The dashboard fetches data from a lightweight API Gateway + Lambda backend that queries DynamoDB directly. It’s a monitoring surface, not a control plane — all configuration lives in Terraform, all automation runs on schedule.

Security posture

The platform is designed for a security-conscious deployment:

  • No long-lived credentials. GitHub Actions authenticates via OIDC, locked to the main branch. Lambda roles follow least-privilege with resource-scoped IAM policies — no Resource: "*".
  • Infrastructure as code. Every resource is defined in Terraform with modules for each subsystem. State is remote with locking. IAM policies are scoped to specific ARNs.
  • Input validation at every boundary. IOC values are validated against type-specific rules before entering DynamoDB. The API is read-only with CORS locked to the dashboard origin.
  • Defence in depth on the dashboard. CloudFront enforces HSTS with preload, X-Frame-Options DENY, Content-Type-Options nosniff, and a strict referrer policy. TLS 1.2 minimum. HTTP/2 and HTTP/3 enabled.

What comes next

The initial release covers the core pipeline: ingest, normalise, distribute, expire. The architecture is designed to extend in several directions.

More feeds. The adapter pattern makes adding feeds straightforward. STIX/TAXII sources, MISP feeds from national CERTs, and commercial feeds like CrowdStrike and Recorded Future are natural additions. Each new feed strengthens the confidence scoring through multi-source corroboration.

Network Firewall integration. AWS Network Firewall accepts domain and IP rule groups that can block traffic at the VPC level. Adding a distributor for Network Firewall extends coverage from edge (WAF) and detection (GuardDuty) to network-layer enforcement.

Richer dashboard. The current dashboard shows aggregate counts. Future iterations could surface IOC timelines, feed reliability metrics, confidence score distributions, and a searchable indicator table. Historical trend data would help teams understand how their threat landscape evolves.

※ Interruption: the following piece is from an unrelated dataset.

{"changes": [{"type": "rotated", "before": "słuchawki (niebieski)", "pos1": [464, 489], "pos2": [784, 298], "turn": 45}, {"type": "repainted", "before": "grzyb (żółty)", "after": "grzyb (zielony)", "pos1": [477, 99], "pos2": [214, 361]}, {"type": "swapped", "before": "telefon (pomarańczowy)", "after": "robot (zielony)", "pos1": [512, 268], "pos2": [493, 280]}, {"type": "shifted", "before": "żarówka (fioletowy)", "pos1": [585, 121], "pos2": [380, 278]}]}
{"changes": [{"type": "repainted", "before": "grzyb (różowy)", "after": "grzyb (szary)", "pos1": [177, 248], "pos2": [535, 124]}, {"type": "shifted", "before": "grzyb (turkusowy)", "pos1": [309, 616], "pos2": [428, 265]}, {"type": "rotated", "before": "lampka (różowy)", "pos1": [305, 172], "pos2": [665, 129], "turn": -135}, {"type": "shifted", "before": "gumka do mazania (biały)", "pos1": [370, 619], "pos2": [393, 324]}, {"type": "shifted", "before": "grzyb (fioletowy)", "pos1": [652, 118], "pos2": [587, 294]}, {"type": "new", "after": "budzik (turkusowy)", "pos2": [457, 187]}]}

Multi-account distribution. Organisations running AWS at scale operate across many accounts. Distributing threat intelligence from a central security account to member accounts — via GuardDuty administrator delegation, WAF Firewall Manager policies, or cross-account Security Hub — is a natural scaling step.

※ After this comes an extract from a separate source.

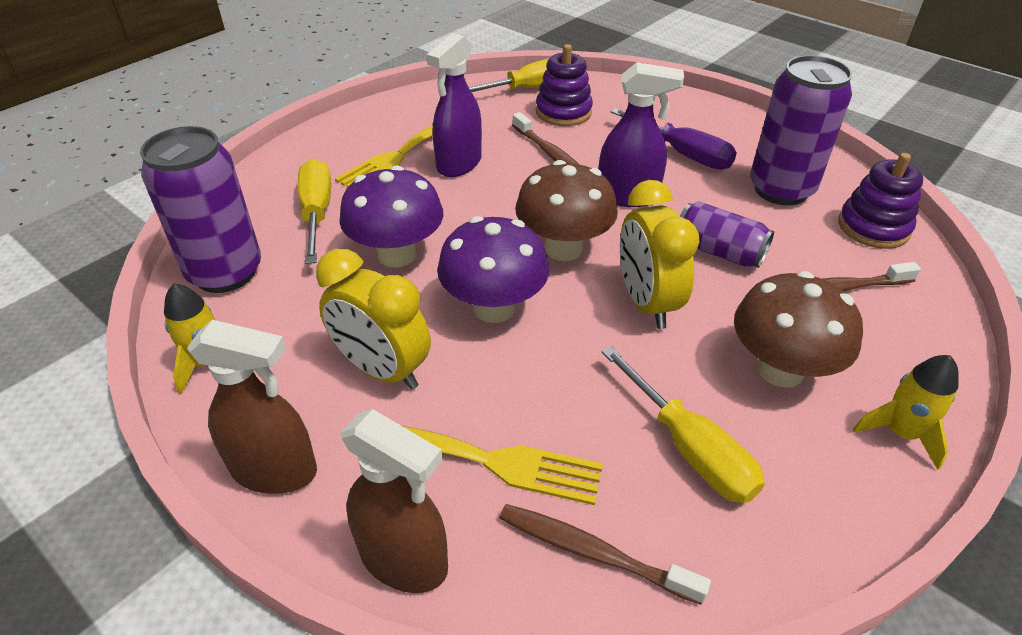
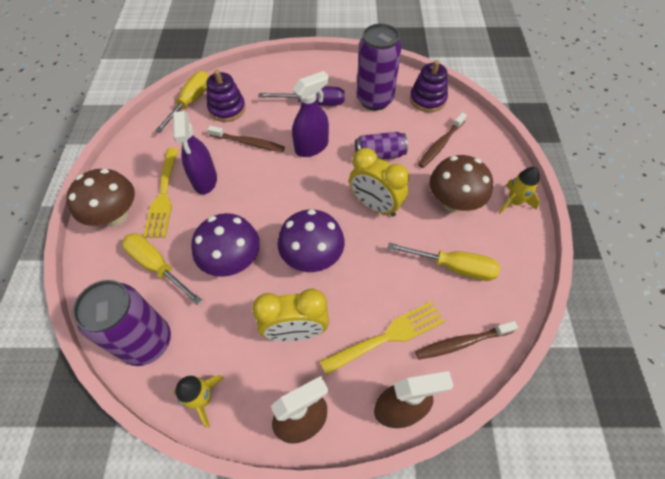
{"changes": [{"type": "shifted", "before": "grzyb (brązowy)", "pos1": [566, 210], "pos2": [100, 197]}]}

STIX/TAXII output. Picket consumes threat intelligence. It could also produce it — publishing a curated, confidence-scored TAXII feed that other tools and organisations consume. The DynamoDB data model already captures the metadata needed for STIX bundle generation.

The connection to D3FEND-AWS

Picket and D3FEND-AWS address different layers of the same problem. D3FEND-AWS maps what defensive controls exist for each AWS attack technique. Picket operationalises one category of those controls — threat intelligence integration — by automating the data flow from external feeds into AWS enforcement services.

In D3FEND-AWS terms, Picket implements defensive techniques across the Detect tactic (GuardDuty threat intelligence correlation) and the Harden tactic (WAF IP blocking, Network Firewall rules). The structured mapping tells you which controls matter. Picket makes one set of those controls work continuously without manual intervention.

Try it

The dashboard shows the live system. The source code is open source. Deploy it in your own AWS account with terraform apply.